London’s boroughs fear their capacity to improve skills and employment levels and nourish economic growth will be reduced due to uncertainty around government plans for replacing money currently provided by the European Union after Brexit.
London Councils, the cross-party body that represents the capital’s 32 boroughs and the City of London Corporation, says details about national government plans for making up for this financial loss from a national fund are unclear and that a consultation about them has been postponed.
A total of £580 million has been allotted to London by the EU for the 2014-2020 period, the bulk of it to help pay for apprenticeships and training programmes in the capital. A UK shared prosperity fund (UKSPF) has been set up to fill gaps left by the termination of such EU financial support nationally should Brexit go ahead, but London Councils are concerned about how it will be shared out.
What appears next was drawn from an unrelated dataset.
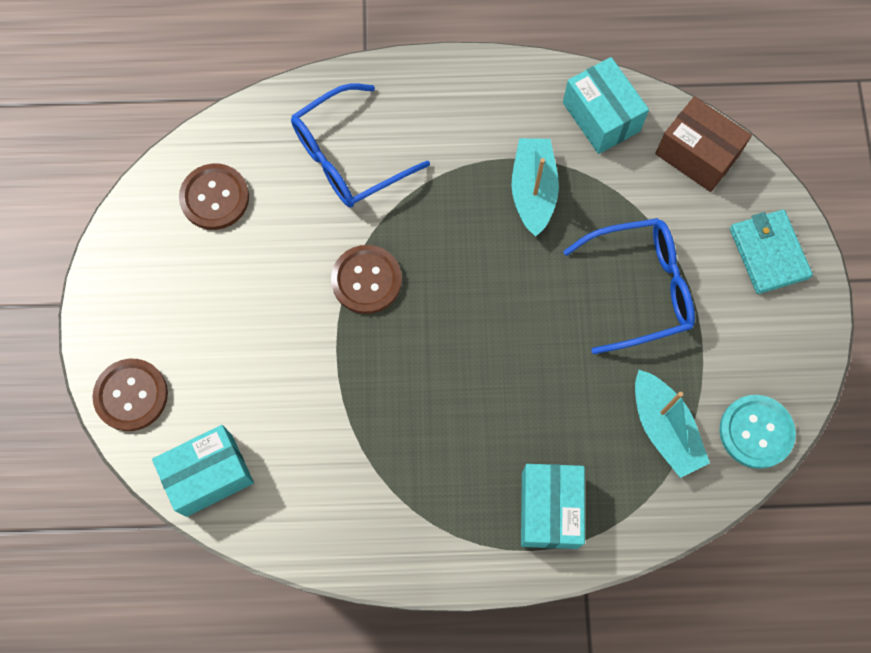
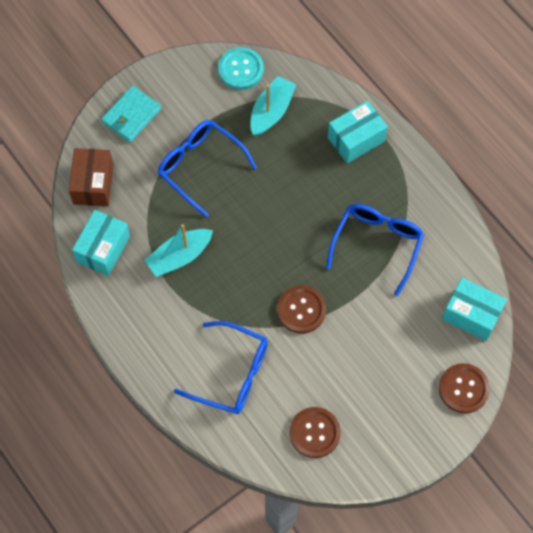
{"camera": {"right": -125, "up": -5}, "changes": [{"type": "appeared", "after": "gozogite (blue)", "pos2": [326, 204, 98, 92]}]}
The organisation has pledged to try to ensure that any post-Brexit funding from the government is at least as high as the EU currently provides and that control over its use is devolved to London government in order to maximise its benefits.
Clare Coghill, London Councils’ executive member for business, Europe and good growth, described the uncertainty around the UKSPF as “worrying” and, though promising that boroughs will continue to support local communities during the Brexit period, stressed that “our resources are limited as we have sustained heavy funding reductions over the past decade”.
Last autumn, London councils chair, Peter John, warned that the capital’s local authorities face mounting funding pressures due to a collective “63 per cent real terms reduction to core funding per capita” since 2010 at the same time as having to serve an additional 500,000 people because of population growth.
London Councils’ has made a set of pledges to Londoners, which include highlighting the role of all cities in funding UK public services and London’s contribution of £32.5 billion in taxes to rest of the the country, and supporting business and “inclusive growth“. The government is currently conducting that it calls a “fair funding review” of how it allocates funs to local authorities across England.